Illinois Power Generating Company Restructuring Transaction Launched

Dynegy Inc. (Dynegy) (NYSE: DYN) and Illinois Power Generating Company (Genco), an indirect, wholly owned subsidiary of Dynegy, launched a restructuring transaction today with respect to Genco's outstanding indebtedness (the Restructuring), consisting of either (a) an out-of-court offer to exchange (the Exchange Offer) Genco's outstanding 7.00% Senior Notes, Series H, due 2018, 6.30% Senior Notes, Series I, due 2020 and 7.95% Senior Notes, Series F, due 2032 (collectively, the Genco Notes) for up to (i) $210.0 million aggregate principal amount of new 7-year Senior Notes of Dynegy (the Dynegy Notes), (ii) 10 million new warrants of Dynegy (the Dynegy Warrants and, together with the Dynegy Notes, the Dynegy Securities) and (iii) $130.0 million in cash (subject to reductions for interest payments, the Cash Consideration and, together with the Dynegy Securities, the Exchange Consideration) and solicitation of consents (Indenture Consents) on behalf of Genco to proposed amendments to the indenture governing the Genco Notes (the Indenture Consent Solicitation) or (b) in the event that the conditions to the Exchange Offer are not satisfied or waived, an in-court restructuring of Genco pursuant to a prepackaged plan of reorganization of Genco (the Plan), the votes for which are being solicited concurrently with the Exchange Offer (the Plan Solicitation).

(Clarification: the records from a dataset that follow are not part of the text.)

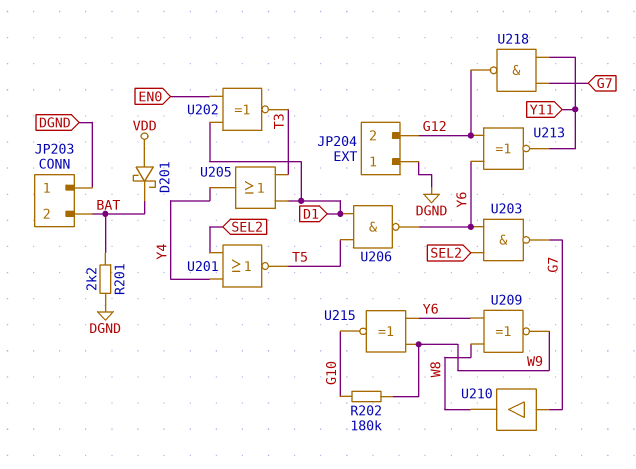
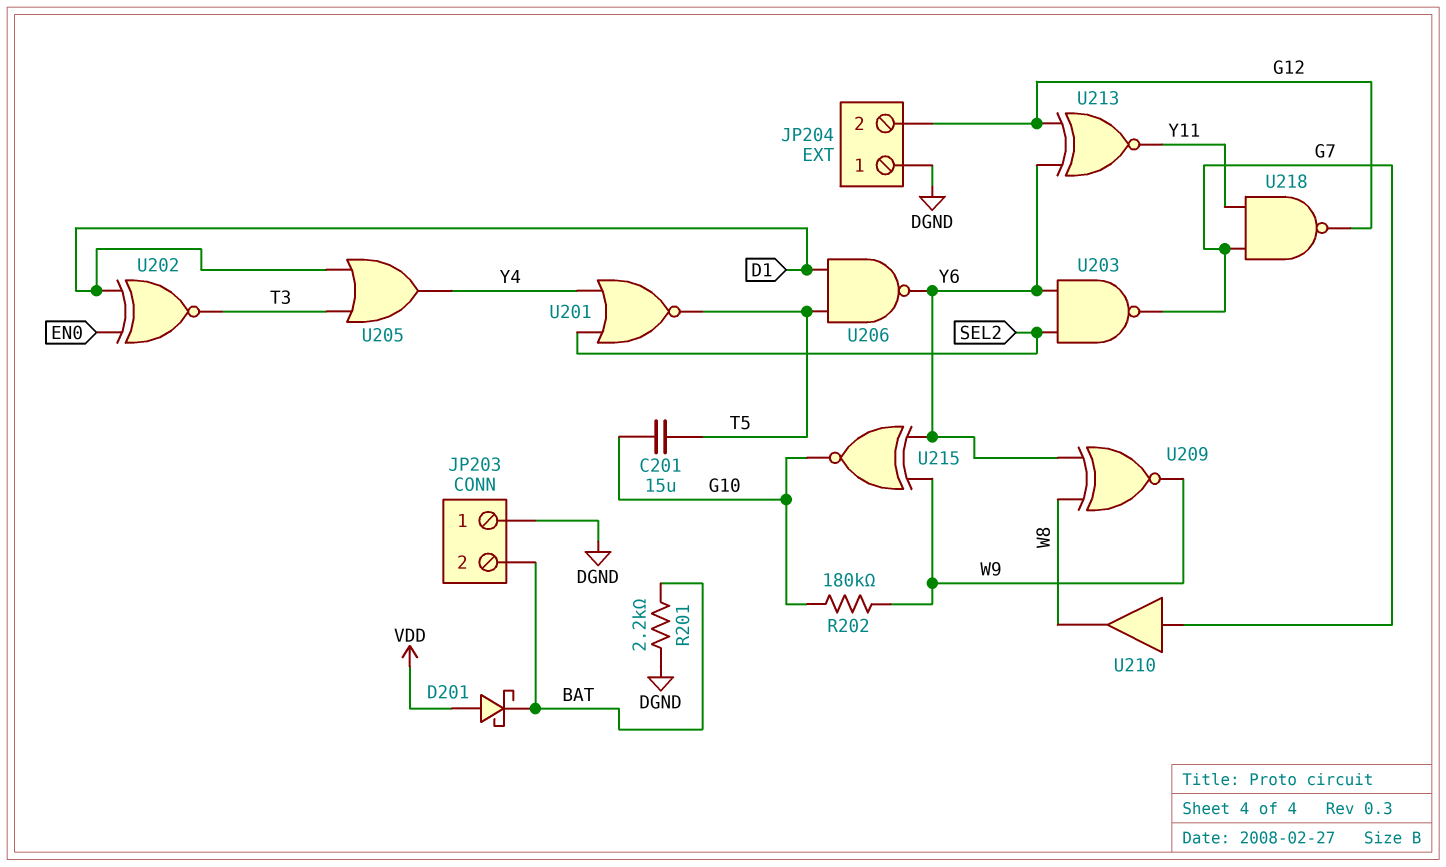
C201: none -> 15uF (G10, T5)

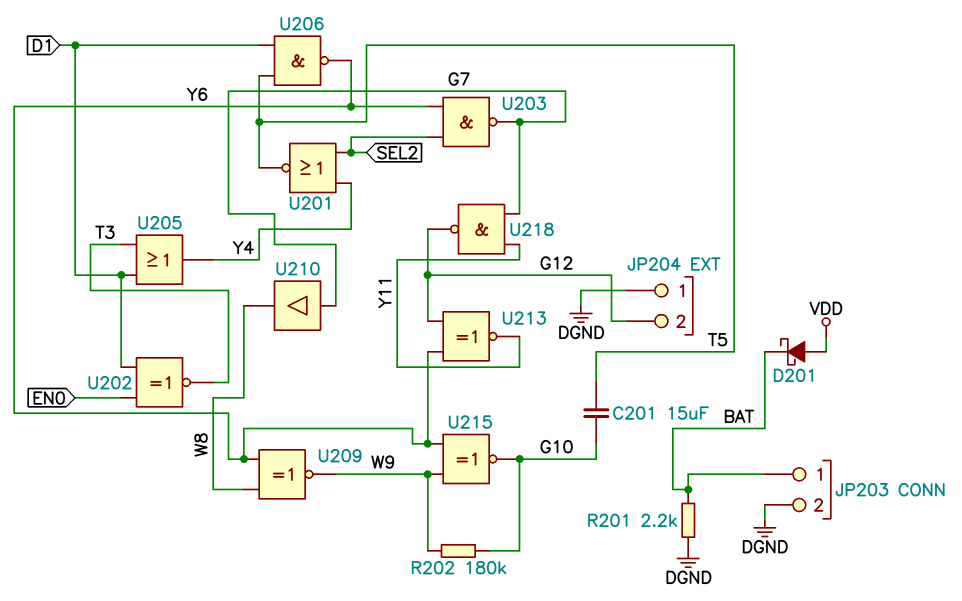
JP203 pin 1: DGND -> BAT
JP203 pin 2: BAT -> DGND

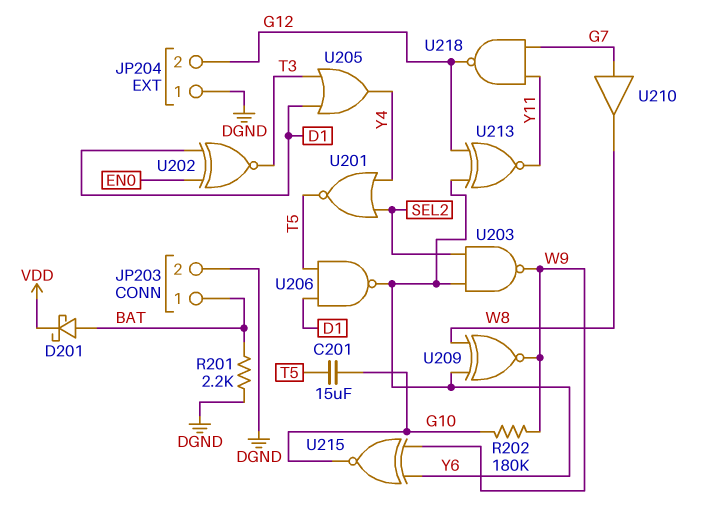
D201: schottky (A VDD, K BAT) -> schottky (A BAT, K VDD)
U203: NAND (in SEL2, in Y6, out G7) -> NAND (in SEL2, in Y6, out W9)

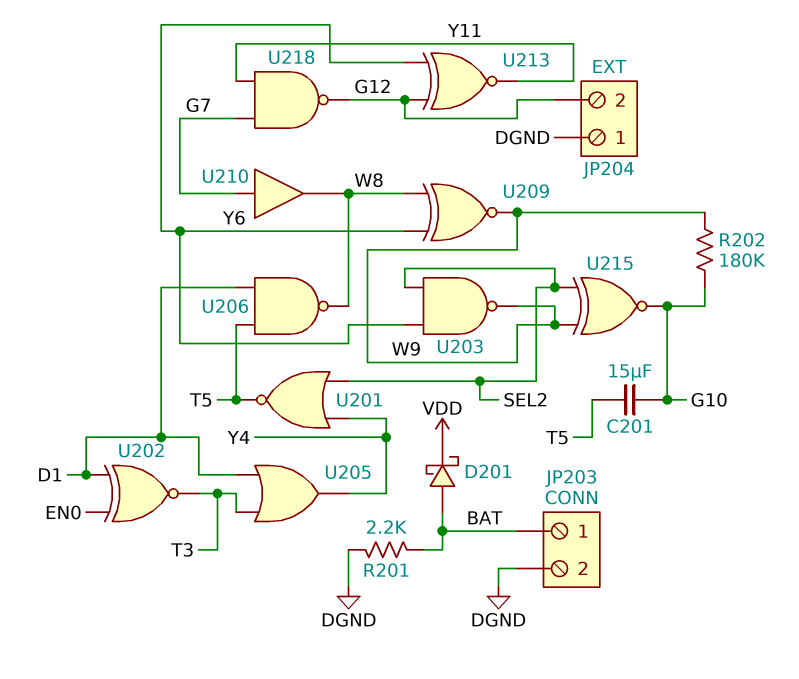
U206: NAND (in D1, in T5, out Y6) -> NAND (in D1, in T5, out W8)
U215: XNOR (in W9, in Y6, out G10) -> XNOR (in SEL2, in W9, out G10)

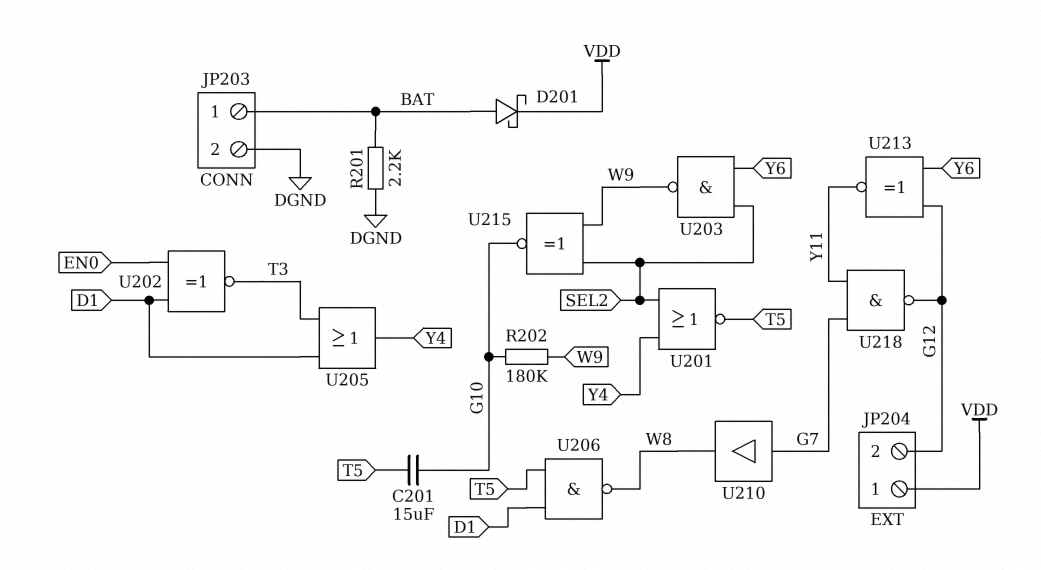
JP204 pin 1: DGND -> VDD
U209: XNOR (in W8, in Y6, out W9) -> none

The Restructuring reflects the terms of a restructuring support agreement (the Support Agreement) among Dynegy, Genco, certain of their affiliates and Eligible Holders (as defined below) of 69.9% in aggregate principal amount of the outstanding Genco Notes (the Supporting Noteholders). Pursuant to the Support Agreement, the Supporting Noteholders have agreed, subject to the terms and conditions contained therein, among other things, to (1) support and take all actions reasonably necessary to achieve the Restructuring, including by tendering (and not withdrawing) their Genco Notes in the Exchange Offer, consenting in the Indenture Consent Solicitation and voting in favor of the Plan; (2) not support any other plan or restructuring transaction or take any other action that is inconsistent with, or would reasonably be expected to impede, the Restructuring; and (3) not direct the trustee under the indenture governing the Genco Notes to take any action inconsistent with the Supporting Noteholders' obligations under the Support Agreement. Dynegy and Genco may not modify certain terms of the Exchange Offer, including increasing the Minimum Participation Threshold (as defined below), or the Plan without the consent of some or all of the Supporting Noteholders.